• A Monreale la presentazione del libro “Nè luna né santi” di Santo Lombino
  • E’ un giallo storico ambientato nella Sicilia degli anni Venti
  • E’ ispirato ad una vicenda reale, l’omicidio di don Gaetano Millunzi, religioso monreale ucciso dalla mafia 101 anni fa

Nella suggestiva cornice dei giardini arcivescovili di Monreale, con l’accompagnamento delle musiche composte dalle giovani pianiste monrealesi Sara e Chiara Grimaudo, è stato presentato il libro “Né luna né santi” di Santo Lombino.

Un giallo storico ambientato nella Sicilia degli anni Venti

Una sorta di giallo storico ambientato nell’entroterra siciliano degli anni Venti, dibattuto, oltre che dallo stesso autore, dall’arcivescovo di Monreale Michele Pennisi, dal rettore del seminario don Giuseppe Ruggirello, dalla docente di lettere Romina Lo Piccolo. Ha coordinato la presidente della Pro Loco di Monreale Amelia Crisantino; letture tratte dal libro, attraverso la voce di Vincenzo Giaconia.

L’anniversario dell’omicidio di don Gaetano Millunzi

Al centro della narrazione l’omicidio di padre Innocenzo Misseri, in un fantomatico paese siciliano, Torrebruna. Una vicenda letteraria in un contesto storico in cui cui si verificarono non pochi episodi simili.
La scelta della data non è casuale, ma coincide con i 101 anni dall’uccisione di don Gaetano Millunzi, religioso monrealese ucciso dalla mafia in circostanze rimaste oscure, forse per questioni legate al controllo delle acque.

Numerosi sacerdoti uccisi dalla mafia

“Le vicende di microstoria – ha osservato l’arcivescovo di Monreale Michele Pennisi – possono accendere una luce di comprensione sulla macrostoria, segnata dai flussi migratori e dalla” spagnola”. In quegli anni, numerosi sacerdoti furono uccisi dalla mafia, tutti omicidi rimasti senza un colpevole. Denominatore comune i tentativi di depistaggi da parte della mafia che cerca sempre di non apparire, di non mostrarsi come mandante. Come del resto accadde anche con l’omicidio di don Pino Puglisi. Il libro ci ricorda religiosi che non si sottrassero allo scontro frontale con la grande proprietà terriera, di cui la mafia rappresentava il braccio armato, schierandosi in difesa dei contadini e denunciando gli abusi della mafia stessa”.
Giuseppe Ruggirello si è soffermato su un particolare curioso nell’uccisione del Millunzi: il suo corpo fu ritrovato nella vigna che era appartenuta a Veneziano e che il religioso aveva voluto.
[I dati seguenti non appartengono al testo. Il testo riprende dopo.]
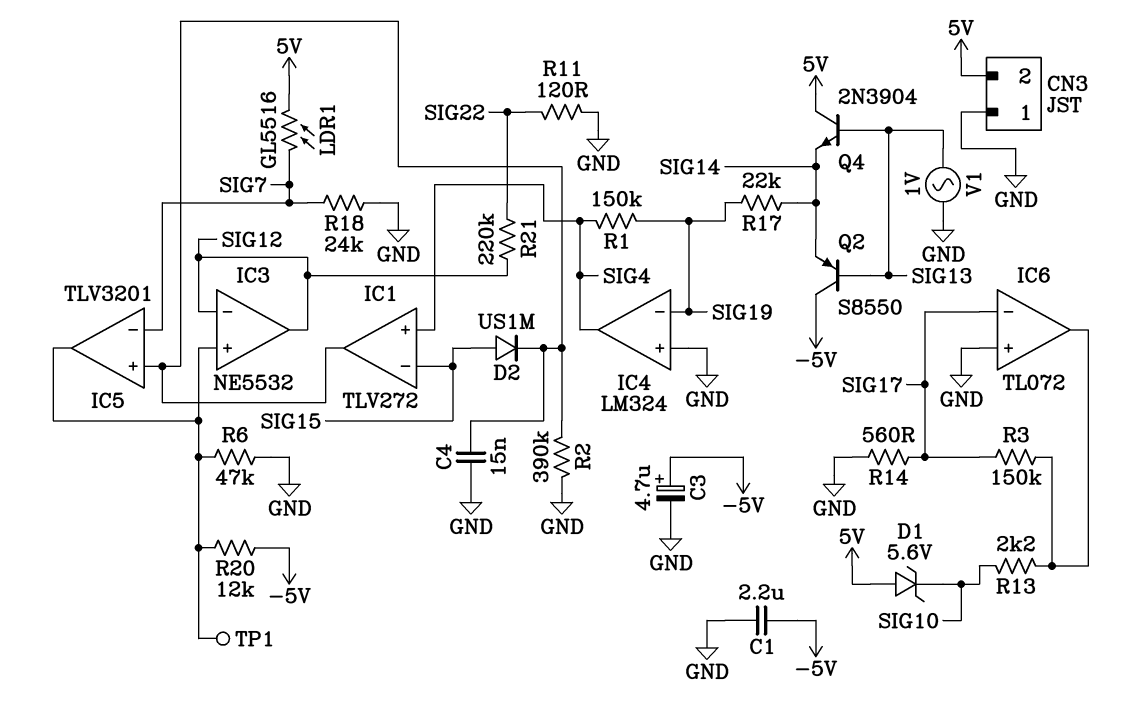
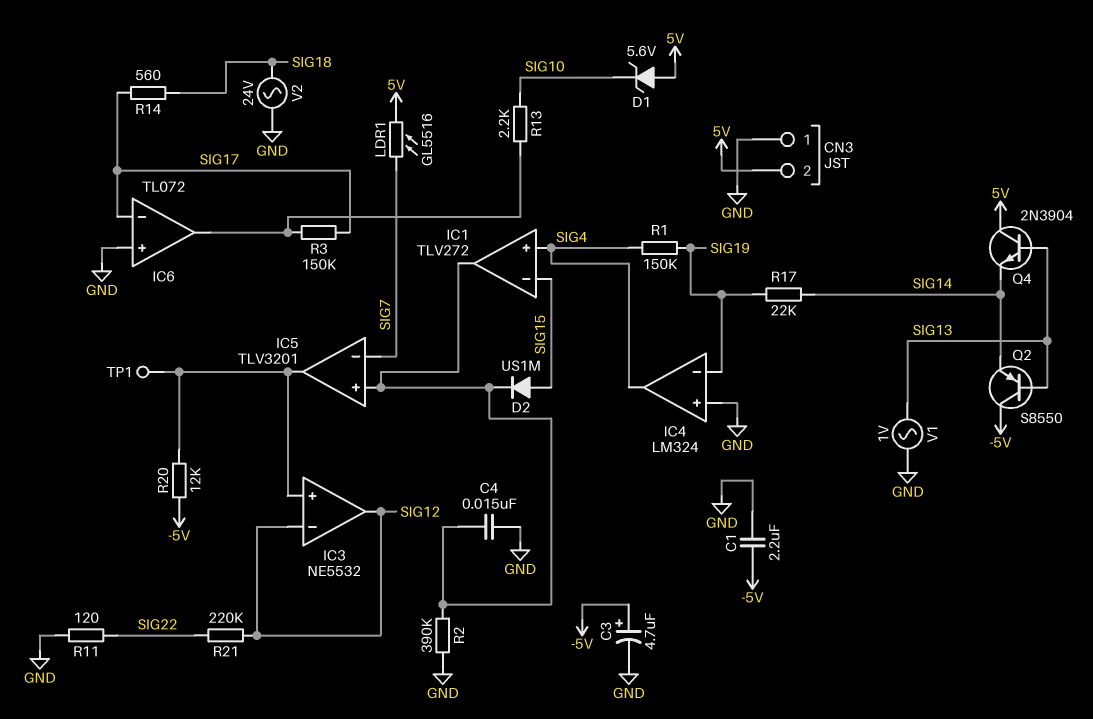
R6: 47k (GND, IC3/in+) -> none
R14: 560 (GND, SIG17) -> 560 (SIG17, SIG18)
R18: 24k (GND, SIG7) -> none
V2: none -> AC 24V (GND, SIG18)

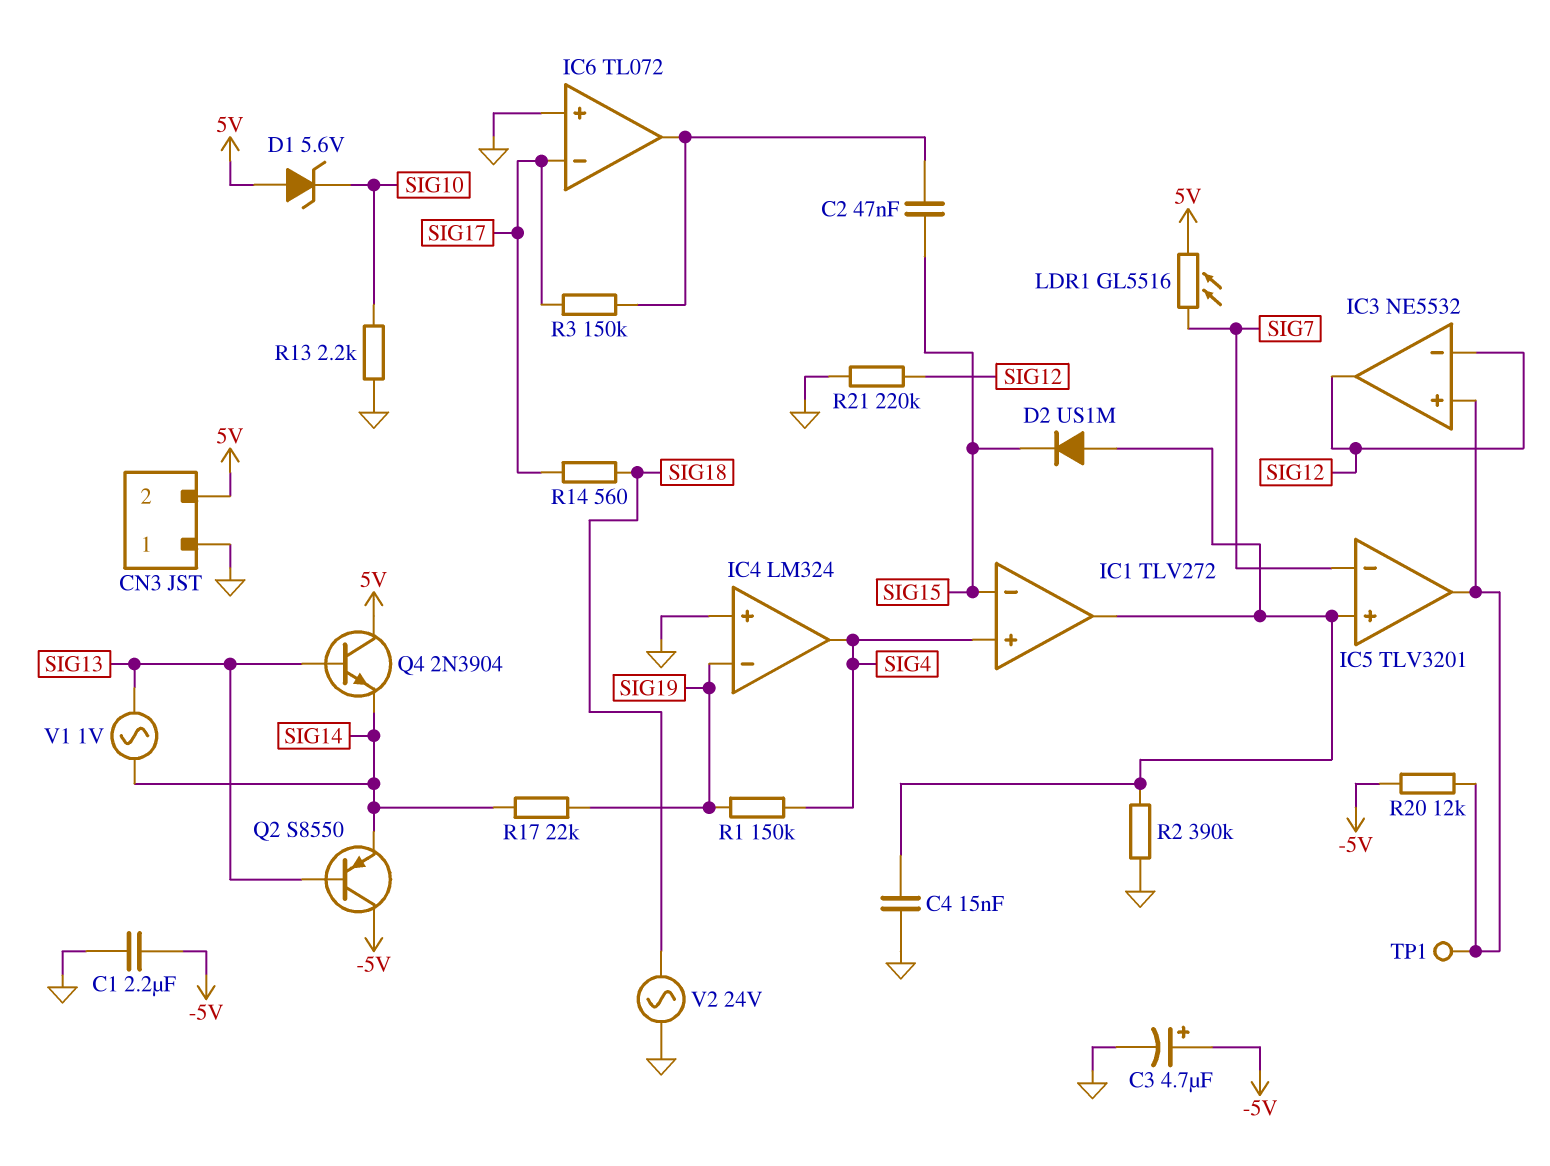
C2: none -> 47nF (IC6/out, SIG15)
D2: diode US1M (A SIG15, K IC1/out) -> diode US1M (A IC1/out, K SIG15)
R11: 120 (GND, SIG22) -> none
R13: 2.2k (IC6/out, SIG10) -> 2.2k (GND, SIG10)
R21: 220k (SIG12, SIG22) -> 220k (GND, SIG12)
V1: AC 1V (GND, SIG13) -> AC 1V (SIG13, SIG14)

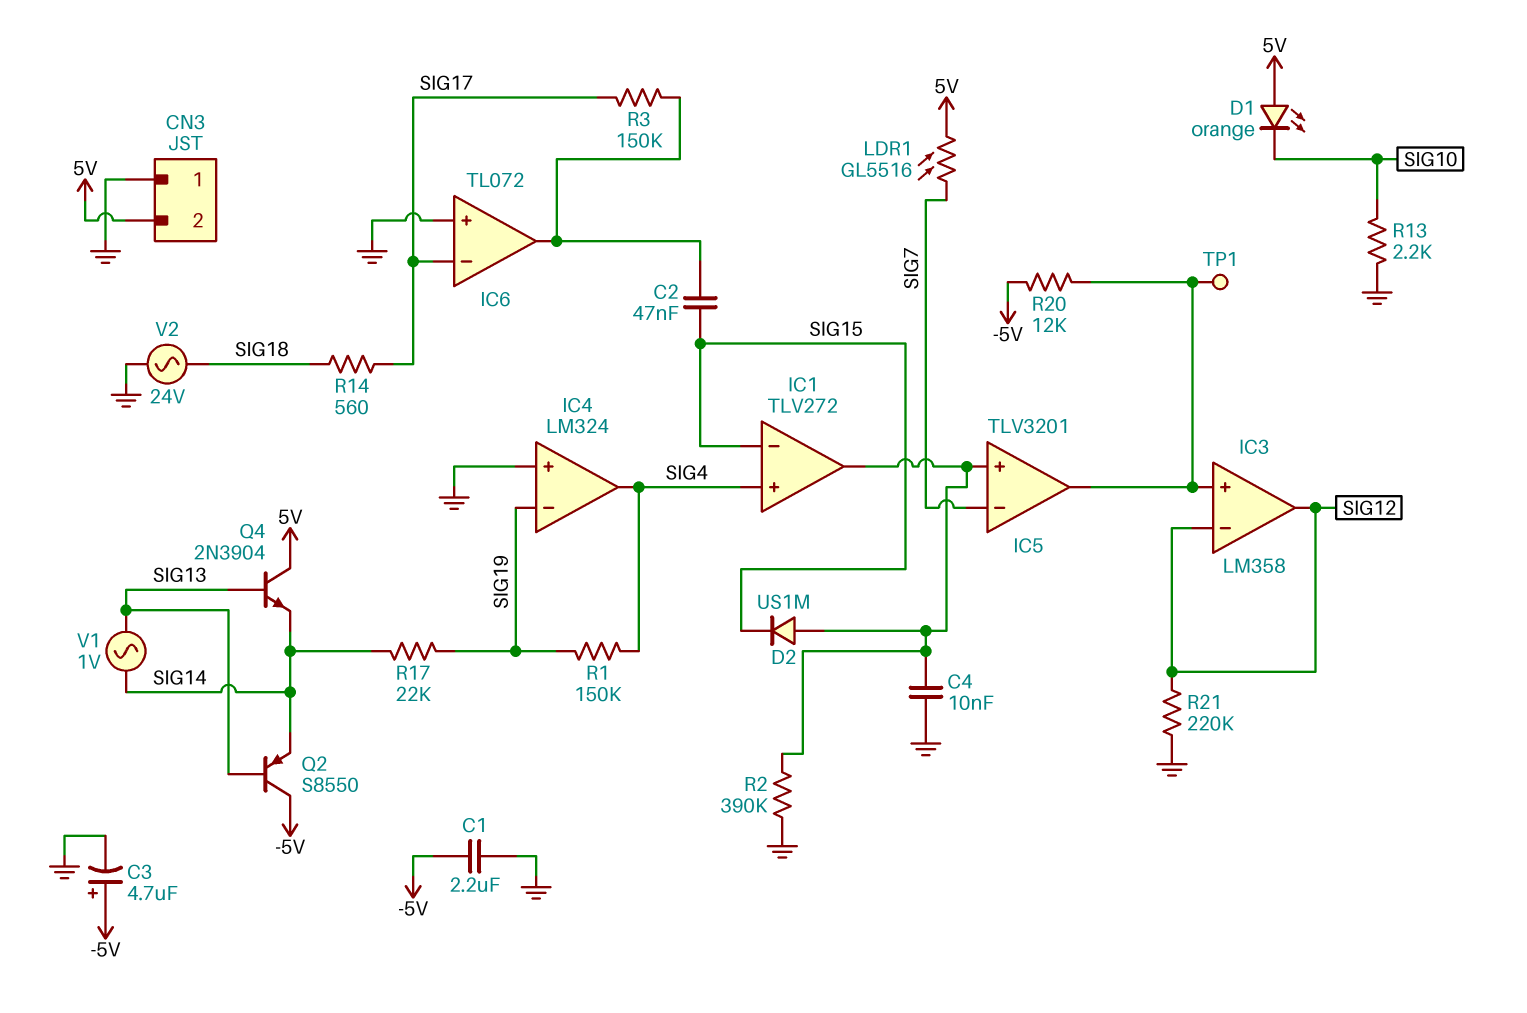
C4: 15nF (GND, IC1/out) -> 10nF (GND, IC1/out)
D1: zener 5.6V (A 5V, K SIG10) -> LED orange (A 5V, K SIG10)
IC3: NE5532 -> LM358

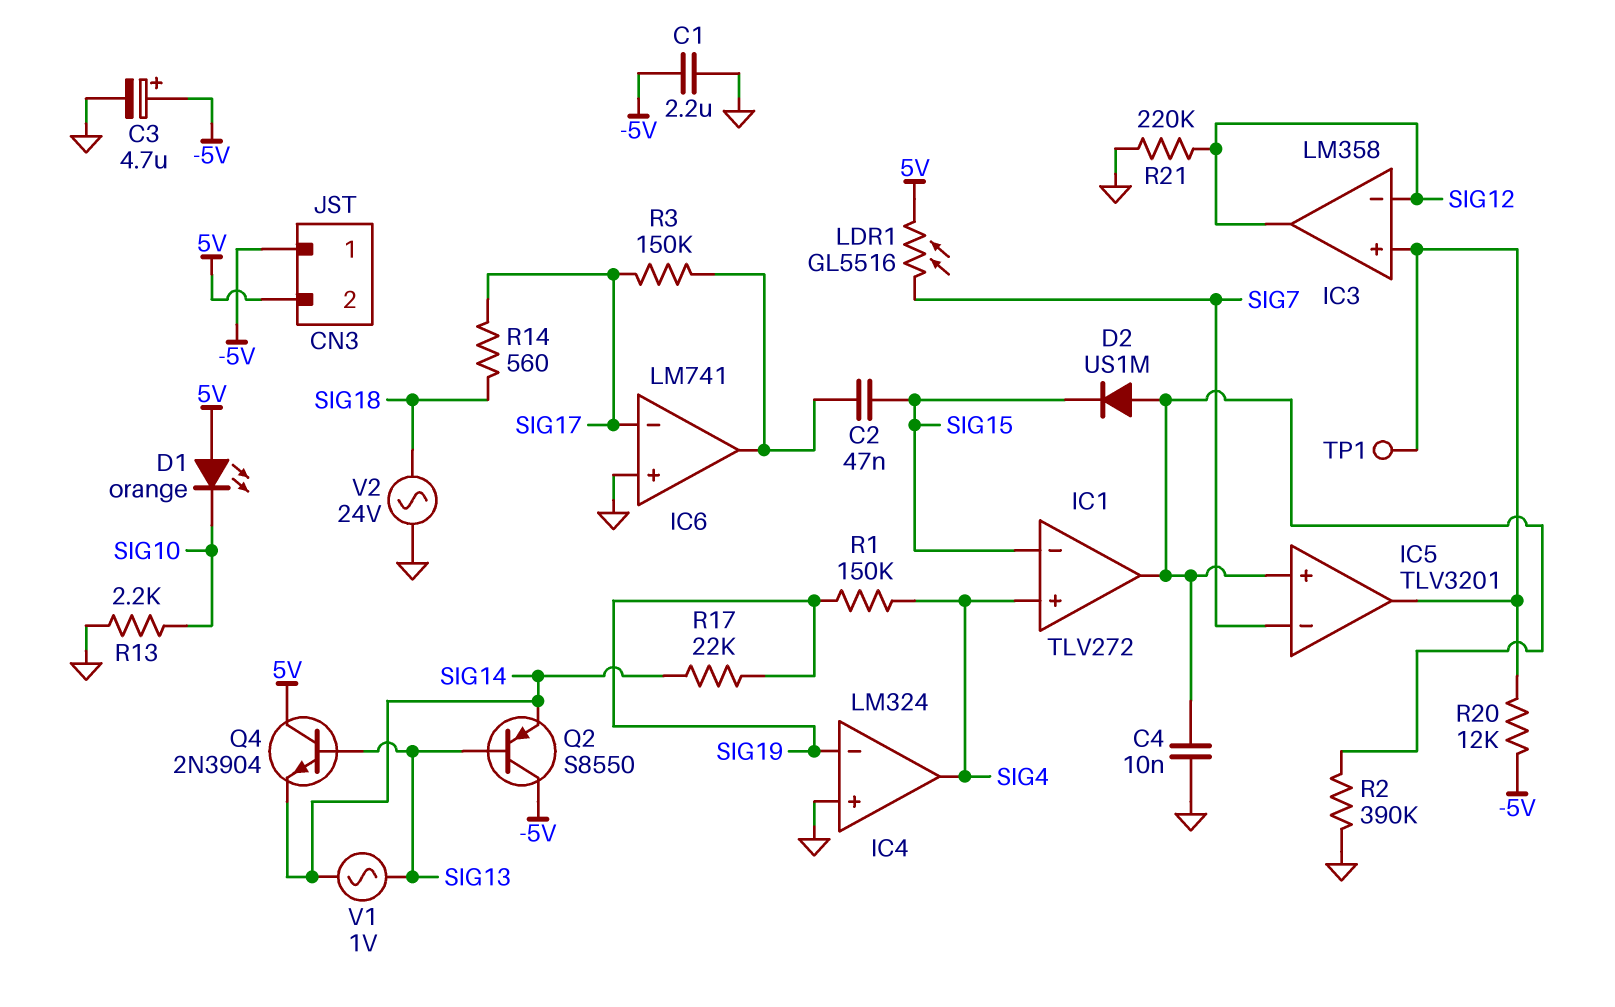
CN3 pin 1: GND -> -5V
IC6: TL072 -> LM741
“I siciliani capaci di lottare”

L’autore ha sottolineato la dicotomia in cui si muove il suo racconto fra il tempo lento del mondo rurale e il tempo “accelerato” della modernità che sta per irrompere attraverso la ferrovia. Un tempo segnato da un evento delittuoso ispirato a fatti tragici realmente accaduti di cui si è quasi persa memoria. “Questi fatti – ha concluso Lombino – ci ricordano che i siciliani non sono persone apatiche, ma capaci di lottare per migliorare il mondo”.